J’ai également découvert un exemple portable de Corinthian Bagatelle, qui fut le précurseur du flipper et du pachinko. Il est fascinant de considérer comment cette forme de divertissement allait évoluer dans deux directions radicalement différentes, aux États-Unis et au Japon, devenant ainsi un fondement de l’industrie du divertissement de chaque pays. Le flipper, bien sûr, est devenu un précurseur des jeux d’arcade, tandis que le pachinko est lié à la culture japonaise. En le contemplant à travers la vitre, entouré d’un assortiment éclectique de curiosités oubliées, on ressent l’émergence d’idées simples se développant de manière imprévisible. Si vous êtes déçu par l’obsession actuelle de Konami pour le pachinko, contemplez le Bagatelle et sachez que c’est ici que cela a commencé !
Enfin, il y avait la salle des automates, exposant diverses petites figurines mécanisées. Ces nouveautés d’horlogerie simples, destinées aux riches d’autrefois, exécutaient des actions répétitives, généralement accompagnées de musique. Cela ne semble pas particulièrement lié aux jeux, jusqu’à ce que l’on considère que des entreprises telles que Nintendo ont commencé par des jouets mécaniques avant de passer aux jeux.
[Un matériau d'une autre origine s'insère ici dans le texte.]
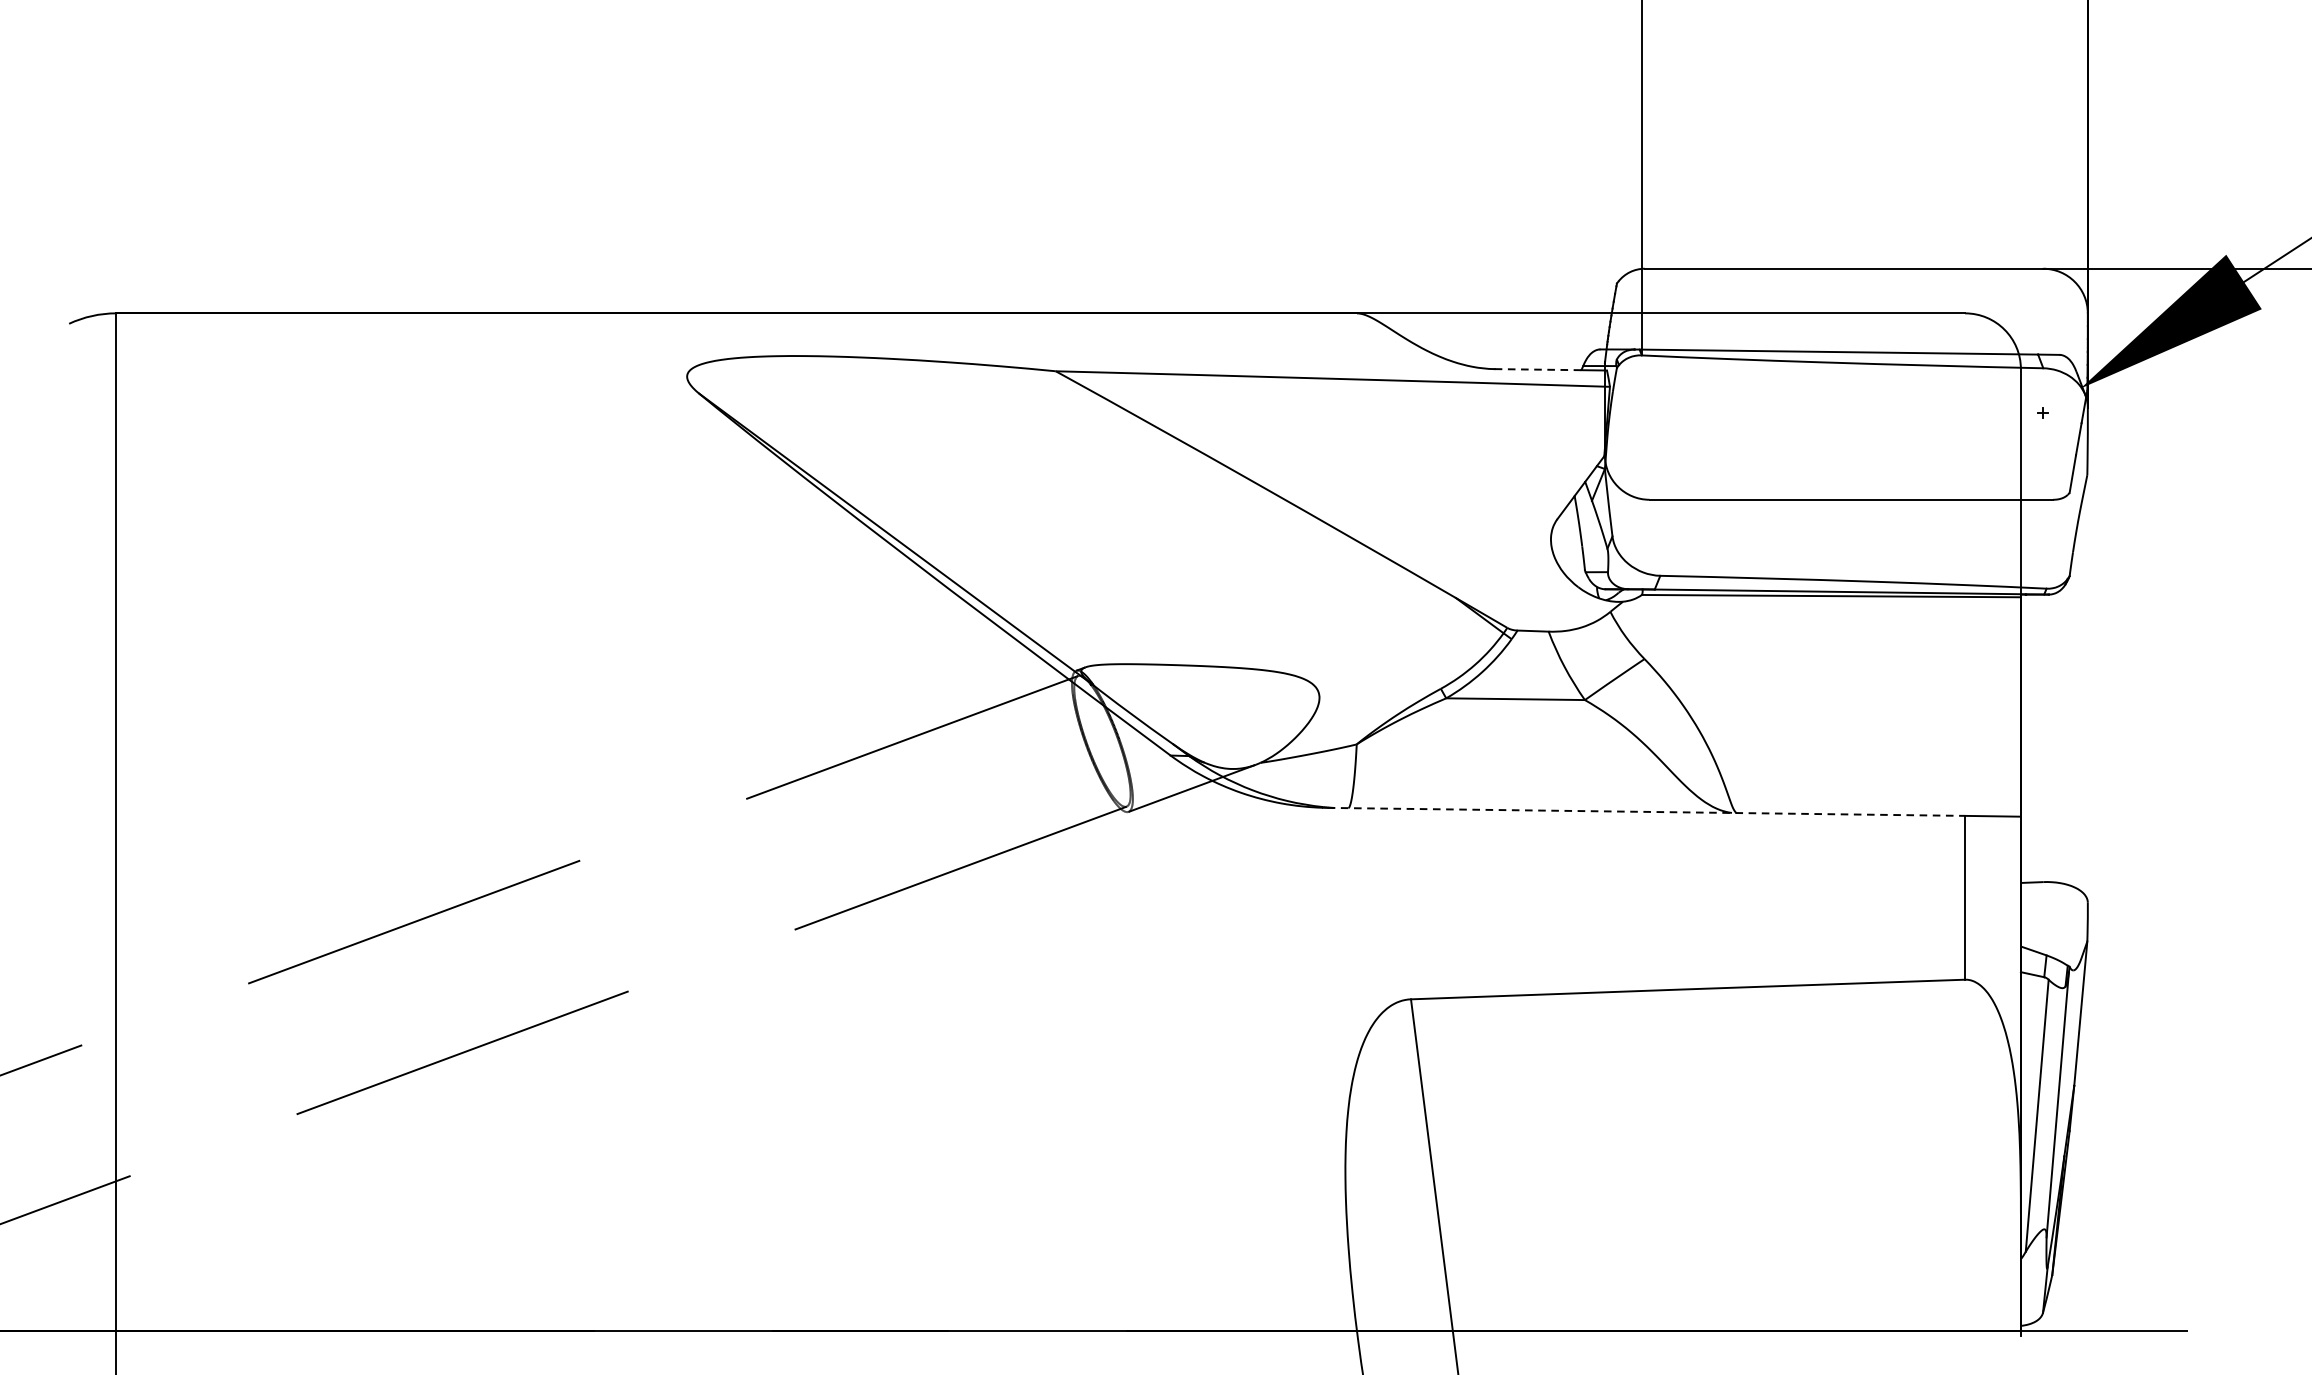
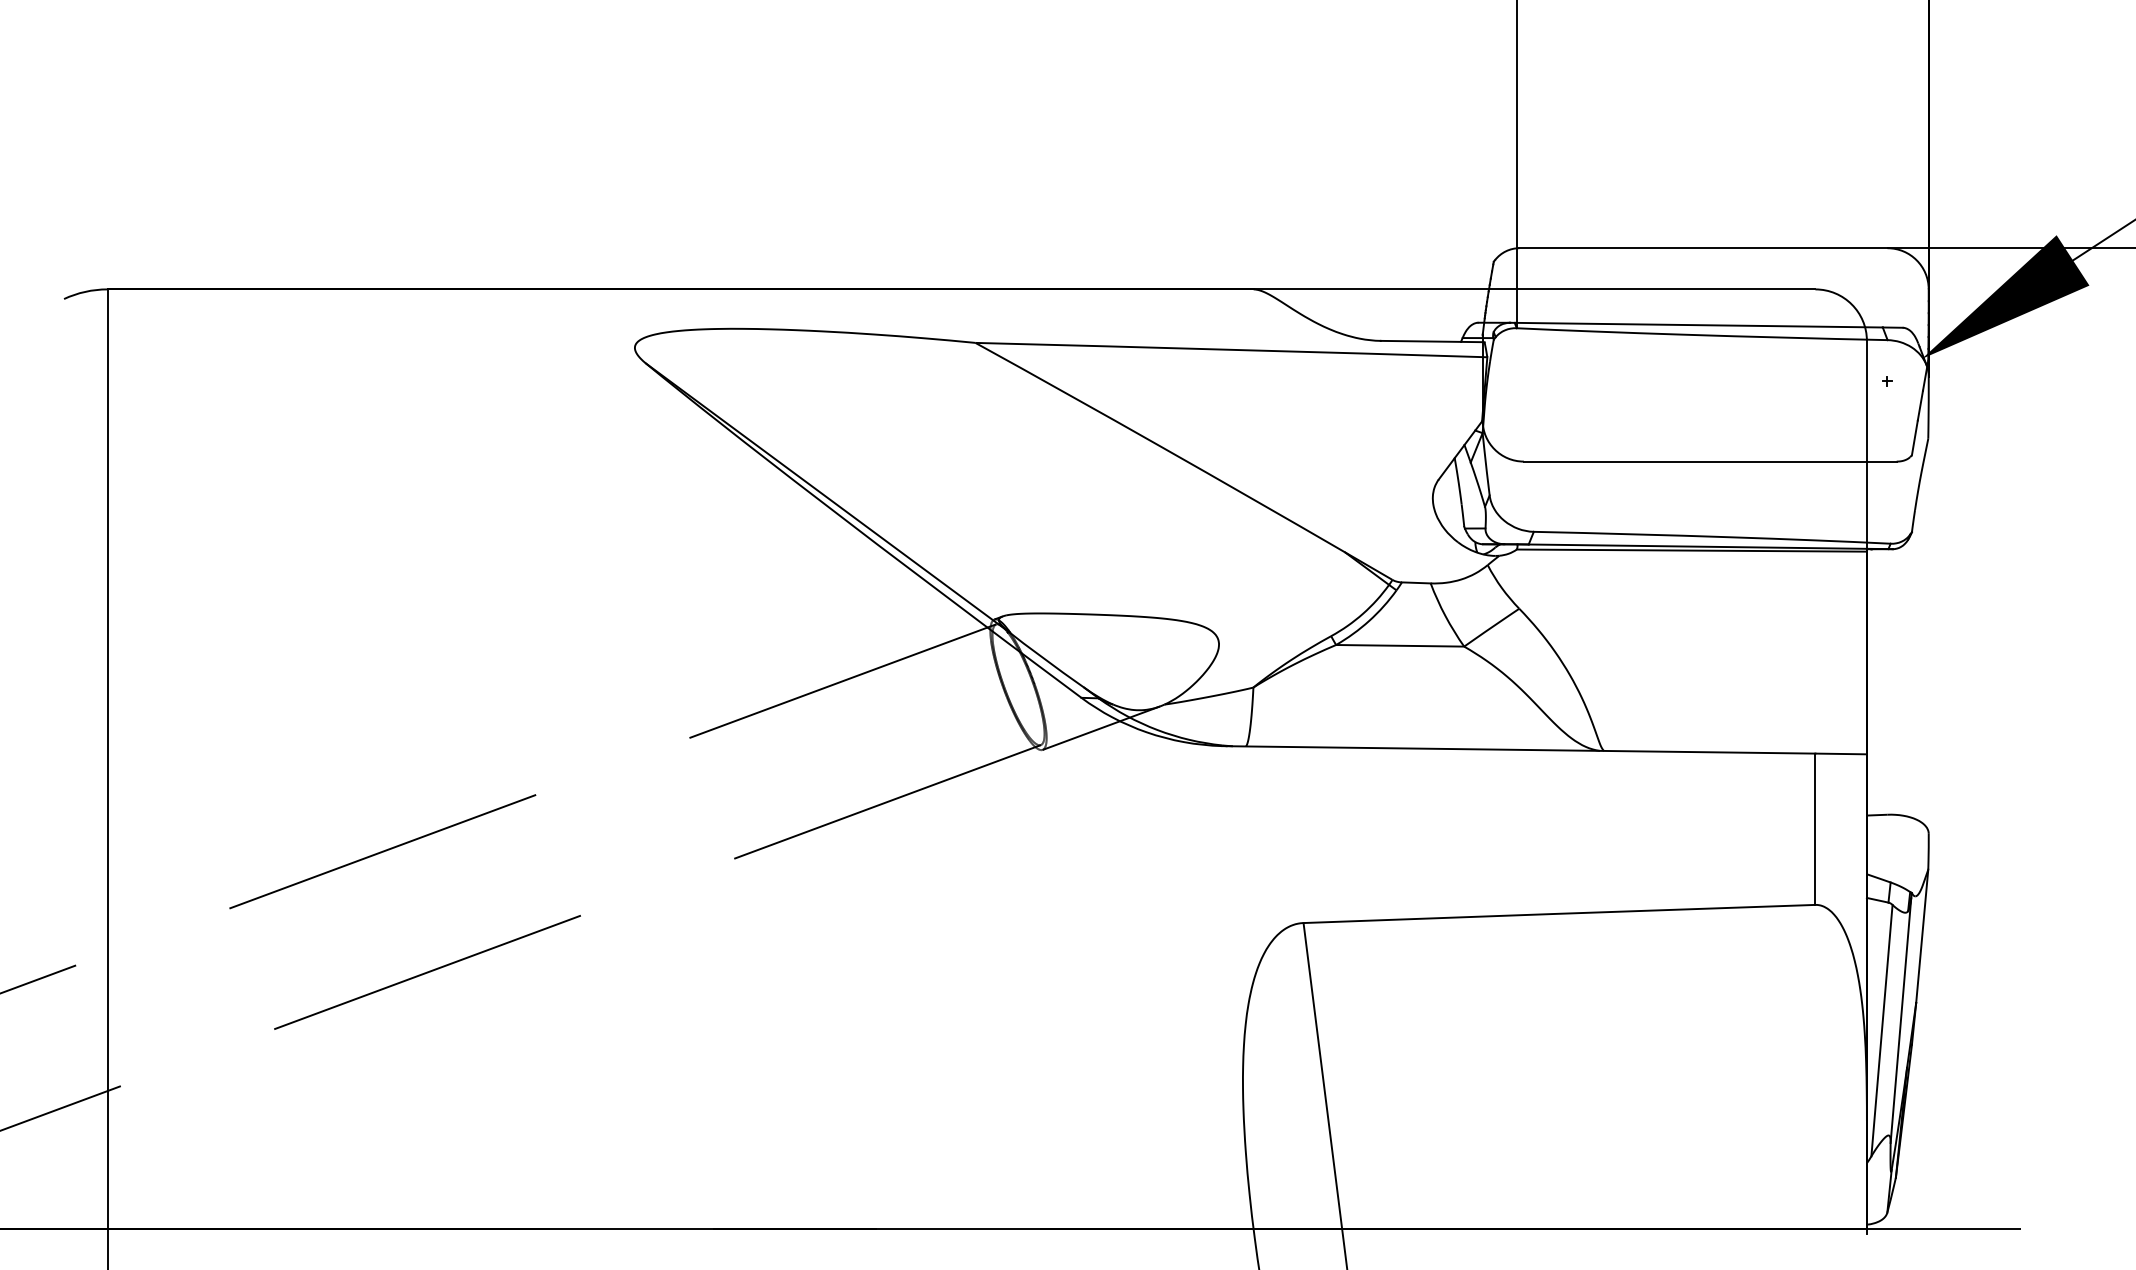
line: (1538, 369) -> (1421, 341), dashed -> solid
line: (1646, 811) -> (1521, 749), dashed -> solid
L’ingéniosité humaine des mécanismes de ces poupées en mouvement est également celle qui a évolué vers les jeux mécaniques affichés au Dagashiya Game Museum – ressorts, fils et joints, tous animés pour captiver les spectateurs. Le Dr Navarro avait également décrit sa fascination croissante pour les automates et les jeux de salon électromécaniques, puisque ce sont les origines primordiales des jeux d’arcade. J’espère que quiconque s’intéresse aux jeux rétro nourrira également une curiosité pour ces amusements antiquaires qui les ont précédés.
Ce voyage incroyable n’a duré qu’une semaine mais a été rempli de tant de découvertes. Ainsi, je souhaite conclure pour 2024 en souhaitant à tous nos lecteurs un Joyeux Noël et une Bonne Année. En espérant que 2025 soit meilleur pour tous.
Points à retenir
Dans cet article, nous découvrons l’engagement d’une communauté académique autour de l’éducation aux jeux vidéo. La passion et les préoccupations des étudiants concernant la créativité, notamment face aux défis juridiques de géants comme Nintendo, soulignent l’importance d’un encadrement innovant et d’une culture de la création ouverte. Dans une ère où les connections culturelles et technologiques s’entrelacent rapidement, il est essentiel que les jeunes créateurs aient la liberté d’explorer et de s’exprimer. Le projet de collecter les histoires orales des développeurs espagnols constitue une opportunité précieuse pour forger un lien entre les générations et comprendre le patrimoine vidéoludique. Ce regard sur le passé, ancré dans une dynamique vivante, nous incite à réfléchir à la manière dont nous soutenons la nouvelle vague de créateurs, et ce qu’elle pourrait apporter à l’avenir des jeux vidéo.